Telomere Length as a Marker of Cellular Aging Is Associated With Prevalence and Progression of Metabolic Syndrome

Context: Metabolic syndrome (MetS) clusters risk factors for age-related conditions including cardiovascular disease and diabetes. Shorter telomere length (TL), a cellular marker for biological age, may predict an individual's deteriorating metabolic condition. Objective: We examined whether shorter baseline TL is associated with a worse metabolic profile and with less favorable trajectories of MetS components over a 6-year follow-up. Design and Setting: Participants were part of The Netherlands Study of Depression and Anxiety, an ongoing prospective cohort study with 6-year follow-up. Participants: This study included 2848 participants age 18-65 years.

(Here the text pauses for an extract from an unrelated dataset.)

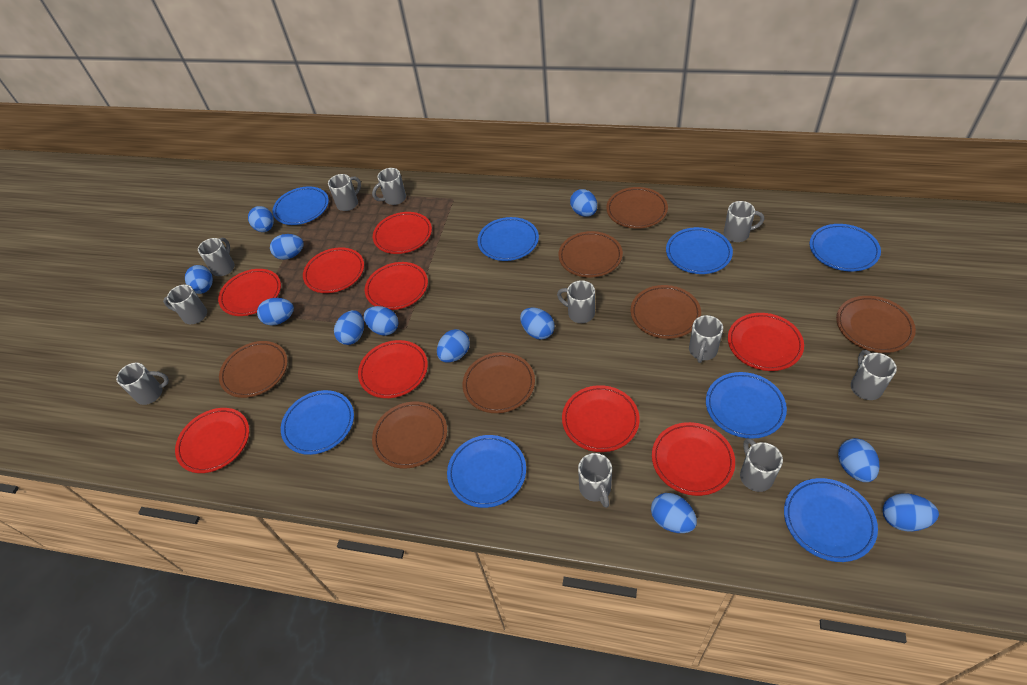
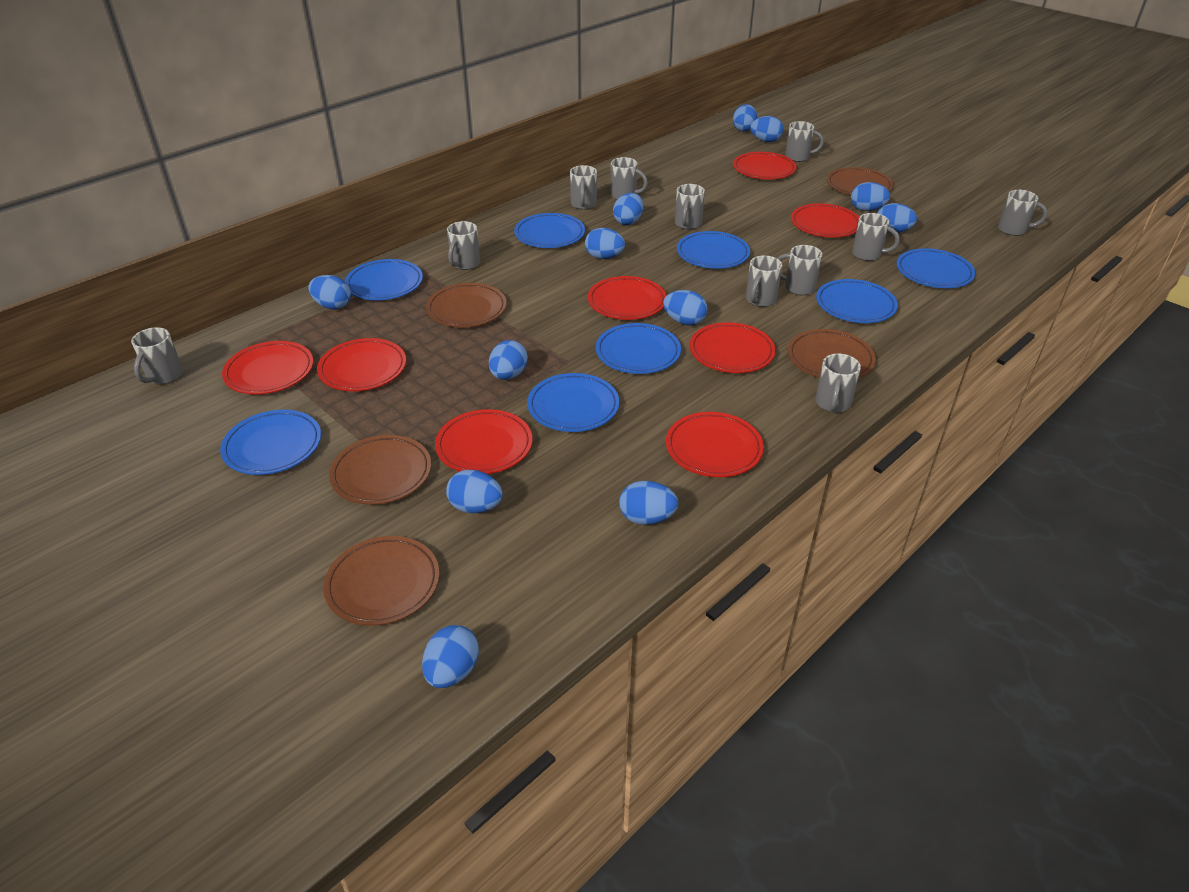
brown plate: 7 -> 5
red plate: 9 -> 8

Main Outcome Measures: Baseline TL from leukocytes was determined using qPCR and MetS components (waist circumference, triglycerides, high-density lipoprotein [HDL] cholesterol, systolic blood pressure, and fasting glucose) were determined at baseline, and after 2 and 6 years. Cross-sectional and longitudinal analyses were adjusted for relevant sociodemographic, lifestyle, and health factors. Results: Shorter baseline TL was cross-sectionally associated with HDL (beta = -0.016, SE = 0.008, P = .05), waist circumference (beta = 0.647, SE = 0.238, P = .007), triglycerides (beta = 0.038, SE = 0.009, P = .001), and fasting glucose (beta = 0.011, SE = 0.003, P = .001), as well as with the total number of MetS components (beta = 0.075, SE = 0.023, P = .001) and the presence of MetS (OR = 1.19; 95% CI, 1.07-1.33; P = .002). Although baseline differences progressively reduced over time, shorter baseline TL was still significantly associated with unfavorable scores of most MetS components at the 2- or 6-year follow-up. Conclusions: Cellular aging, as assessed by TL, is associated with a higher metabolic risk profile, which remains unfavorable even after a period of 6 years. These findings suggest that cellular aging might play a role in the onset of various aging-related somatic diseases via its effect on metabolic alterations.